Miss Goodlad, pictured, said: "It's incredibly important that we tackle hatred and intolerance wherever we encounter it.
"It's more vital now than ever before-the world is becoming an increasingly unstable, violent place and peace is a privilege we must fight for.
"The genocide at Srebrenica did not happen in some far off land in some distant tim.
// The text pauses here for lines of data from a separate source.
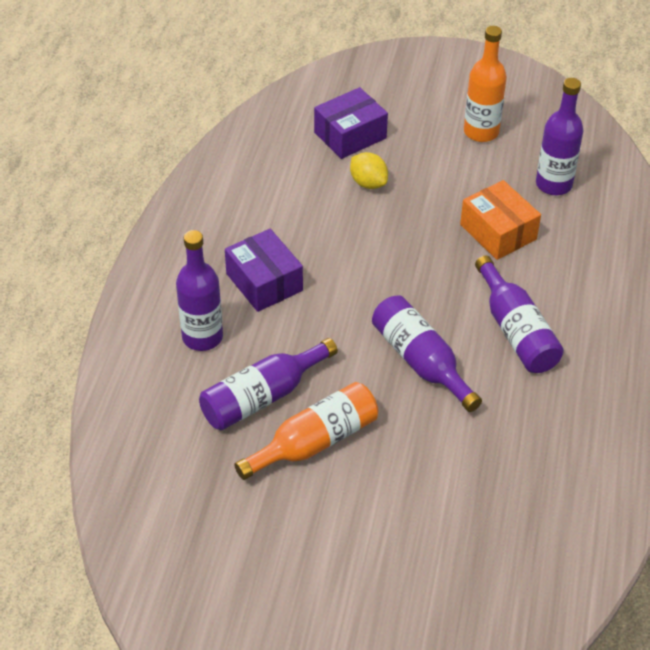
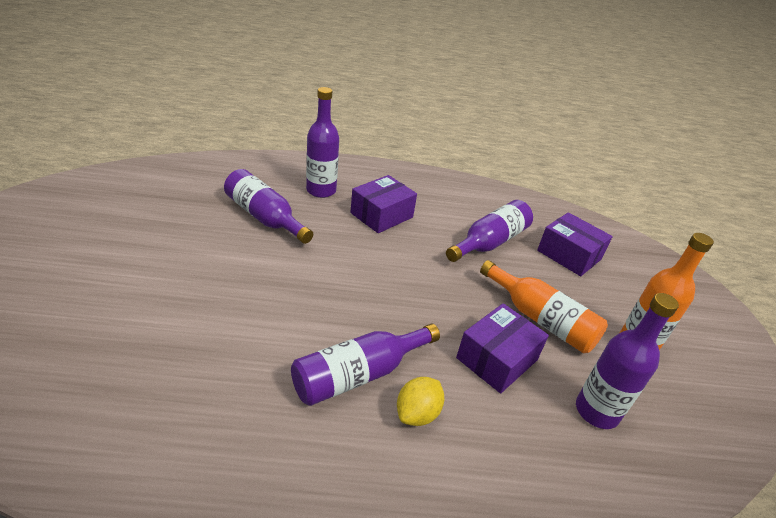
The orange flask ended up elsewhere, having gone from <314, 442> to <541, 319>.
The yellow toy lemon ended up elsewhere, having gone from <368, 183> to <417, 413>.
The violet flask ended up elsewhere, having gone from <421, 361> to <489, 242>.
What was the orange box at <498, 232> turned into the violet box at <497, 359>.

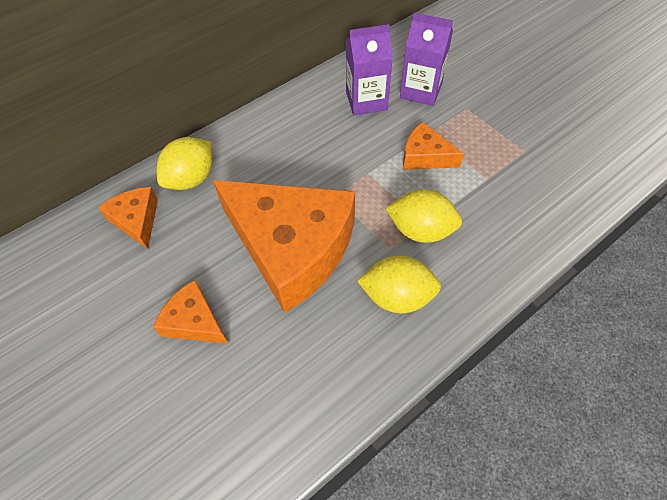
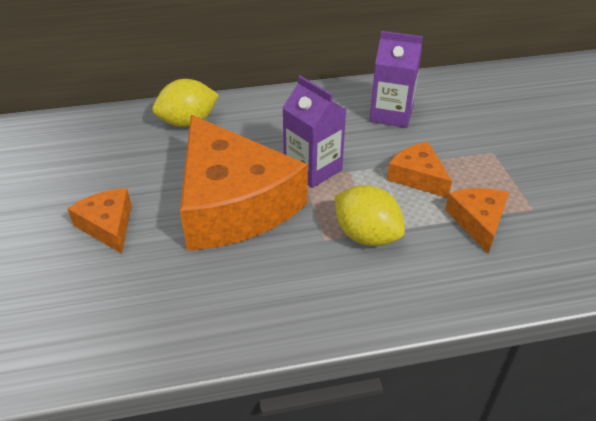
The orange piece of cheese ended up elsewhere, having gone from <137, 220> to <478, 221>.
The second view lost the yellow toy lemon at <397, 296>.
The violet juice carton ended up elsewhere, having gone from <421, 91> to <313, 169>.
It happened on European soil nearly 21 years ago.
"Never before has a united EU been more important.
"Stability and peace are precious and we must do all we can to hold fast to them."
Hannah Mary Goodlad
Miss Goodlad, who is from Shetland but lives in Aberdeen, said Srebrenica was ethnic cleansing in the name of religion.
"We all have a duty to challenge hatred when we come across it and especially those of us who are religious," she added.
"Many hateful acts are carried out in the name of religion and we must have the courage and the determination to stand up and say 'no, not in my faiths name' because if not us then who will?
"We also must look beyond just tolerating our neighbours of different faiths.
"Instead we must love and respect one another."
Miss Goodlad said tolerance was merely "peace keeping" which is temporary and never lasts.
"We have to strive to be peace makers," she added.
"A far harder process that demands principals and determination."
The delegation leader is David Plews of the Church of Scotland's Ministries Council.
The NYA raised more than £1,000 for Remembering Srebrenica UK to part fund delegates to go out and learn about what happened there.
Former Moderator of the General Assembly of the Church of Scotland the Very Rev Dr Lorna Hood is the chairwoman of the Remembering Srebrenica board in Scotland.
Srebrenica-Potočari Memorial Centre and Cemetery.